Rogers and Shaw have once again moved back the deadline for their proposed merger, having failed to secure the approval of the relevant authorities, but this latest delay promises to be shorter than others.

The Canadian operators inked a merger deal as long ago as March 2021 and were initially working to a first-half 2022 completion date, but the regulatory process turned out to be trickier than they had anticipated.
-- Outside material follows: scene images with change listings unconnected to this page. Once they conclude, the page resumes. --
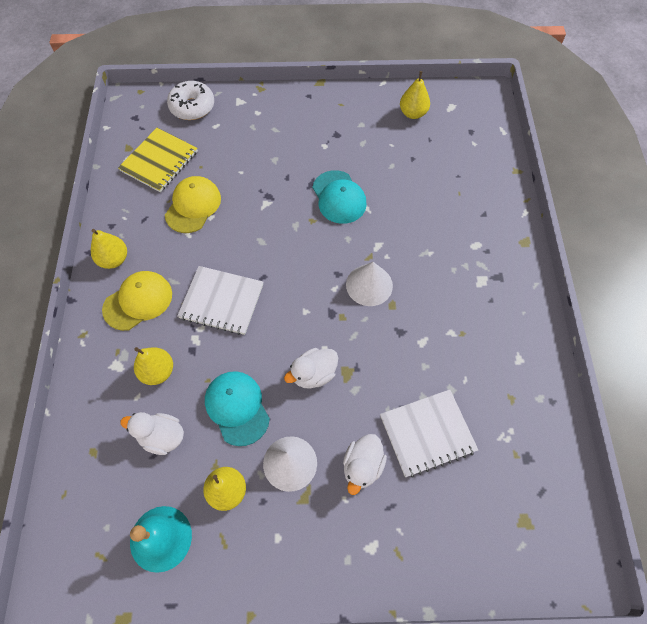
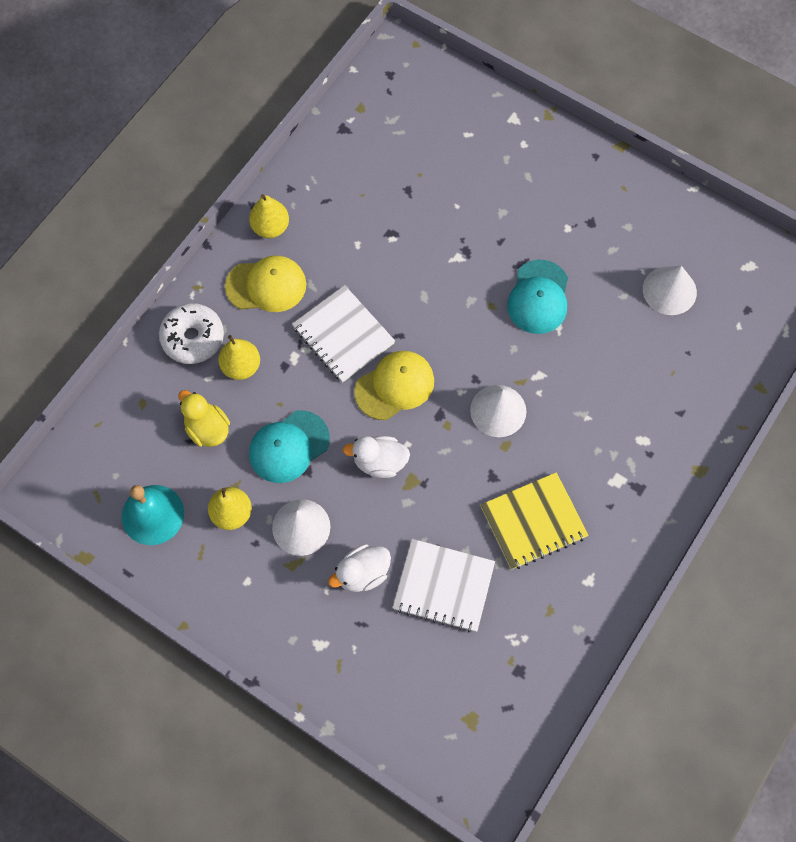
camera: 35 degrees right, 5 degrees up
(159, 161) = (382, 143): yellow notebook -> yellow notebook (533, 522)
(162, 436) = (207, 429): white duck -> yellow duck
(192, 107) = (458, 96): white donut -> white donut (193, 338)
(193, 206) = (382, 215): yellow cap -> yellow cap (395, 386)
(237, 408) = (289, 447): turquoise cap -> turquoise cap turned 135 degrees counterclockwise
(413, 113) = (697, 248): yellow pear -> none
(416, 146) = (669, 290): none -> white cone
As such, they extended the terms of their arrangement to 31 January, but with an appeals court verdict coming as recently as last week – it went in their favour incidentally – meeting the new date was always going to be a tough ask.

As such, they are now working towards firming things up by 17 February.

The telcos are waiting on the green light from Innovation, Science and Industry Minister François-Philippe Champagne, who will likely acquiesce, but with concessions that he perhaps hasn’t fully figured out yet.

“Innovation, Science and Economic Development Canada (ISED) must approve the transfer of spectrum licenses from Shaw to Videotron – in connection with the proposed acquisition of Freedom Mobile by Videotron – before the combination of Rogers and Shaw can proceed,” the telcos reminded the industry in a joint statement on Monday. “The companies continue to work with ISED to secure the final approval needed to close the pro-competitive transactions.”

Rogers and Shaw agreed to sell Shaw’s Freedom Mobile unit to Videotron parent Quebecor in June as a concession designed to ease competition concerns. The deadline for that transaction has now also moved to 17 February.

“All parties remain committed to the pro-competitive transactions, which will deliver significant benefits to Canada and Canadian consumers,” the companies said.

Which is exactly what you would expect them to say, pushing as they are to get the deal over the line. But the fact is that competition is still a touchy subject in the Canadian telecoms market, where many believe the big players are still treated preferentially.

Indeed, the appeals court verdict issued last week went against Canada’s Competition Bureau, which had challenged the Competition Tribunal’s decision to pass the merger on the grounds that was unlikely to lead to higher prices or poorer service. The Bureau disagrees, which will be a cause for concern for Canadian consumers, but has nonetheless dropped the subject and confirmed it will not pursue the matter further following the Federal Court of Appeal’s ruling.

The shifting of the telcos’ internal deal deadline by two and a half weeks has no real significance, other than to buy a bit of time. The Minister’s decision will likely come soon, and it will likely be favourable to the telcos.

Indeed, Bloomberg quoted risk arbitrage analyst Frederic Boucher at Susquehanna International Group as saying there’s a 95% probability of the transaction closing.